24 May 2019
Bicentenary of Queen Victoria – is this her voice?
Queen Victoria in 1882 by Alexander Bassano
By Jonathan Summers, Curator of Classical Music
Queen Victoria was born two hundred years ago on 24th May 1819. The most famous and, until recently, the most long reigning of British monarchs, Victoria represented a whole century of development and achievement where Britons were at the forefront of science, engineering and the arts.
It is known that she was persuaded to record a cylinder of greeting on 8th August 1898 to send to Emperor Menelik of Ethiopia but insisted that it be destroyed after he had heard it. In return, the Emperor and his Queen recorded greetings to Victoria in 1899 and these have survived (BL shelfmark M 1865; digital access via BL reading rooms).

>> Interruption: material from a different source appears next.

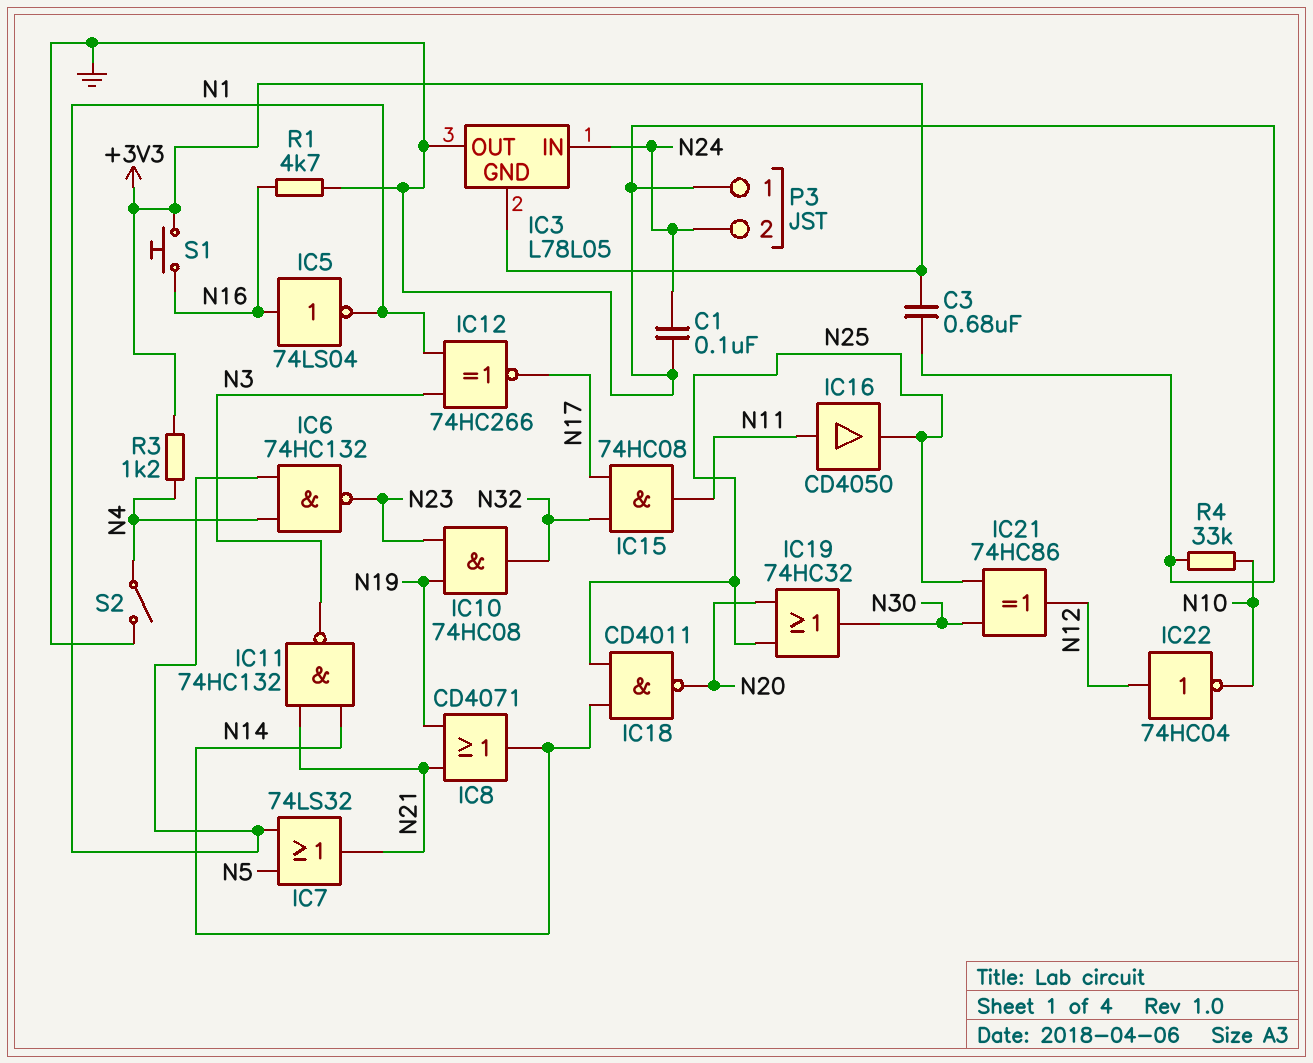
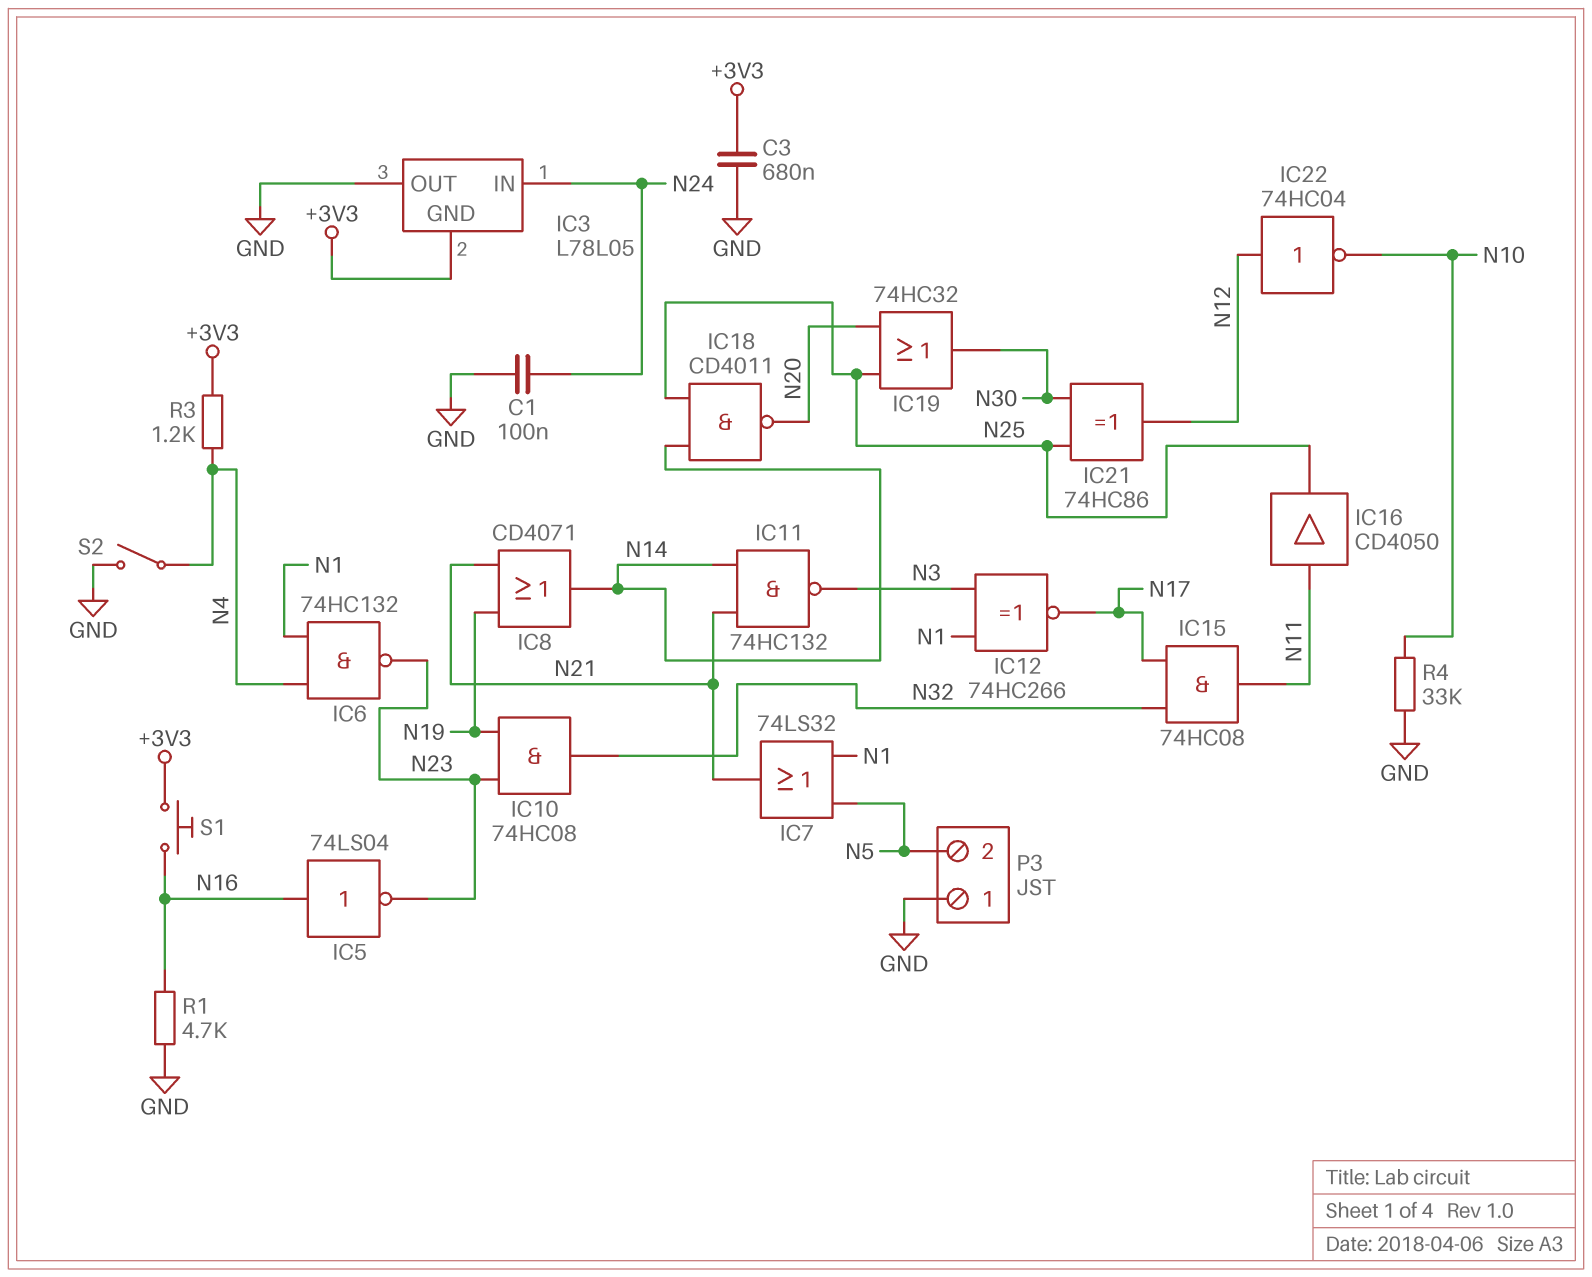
IC5: NOT 74LS04 (in N16, out N1) -> NOT 74LS04 (in N16, out N23)
P3 pin 2: N24 -> N5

There are references in letters and first-hand accounts of hearing a recording made by Queen Victoria reported in the book by Paul Tritton The Lost Voice of Queen Victoria (1991 Academy Books). With the circumstantial evidence it would appear that the recording is probably Queen Victoria, but the unfortunate fact is that the few sentences she speaks are barely decipherable. There are various interpretations of the spoken text, but she seems to say:
Britons restless for their Queen to speak,
let me answer,
if can be,
XX,
that I have never forgotten.
The fourth line is unintelligible and has been variously interpreted as ‘we all had a wonderful festival’ and ‘towards the end of a wonderful gift to me’, referring to her Golden Jubilee. It sounds like neither to my ear, but we have subjected the National Sound Archive’s original 1991 transfer by Peter Copland of the Bell-Tainter Graphophone cylinder owned by the Science Museum to the latest restoration technology. The wax coated cardboard cylinder is believed to have been recorded by Sidney Morse at Balmoral in 1888.
While the sound of that recording is poor, we can hear the Queen’s cousin and contemporary Prince George, Duke of Cambridge (1819-1904) in better quality, recorded by Edison’s agent Colonel Gouraud on 22nd December 1888. His message to Thomas Edison, the inventor of sound recording, is as follows:
I congratulate you on the marvelous success of this invention which I think will produce singular results in the future.
The recording comes from the Alan Cooban collection (C1398) digitised with funding from the Saga Trust.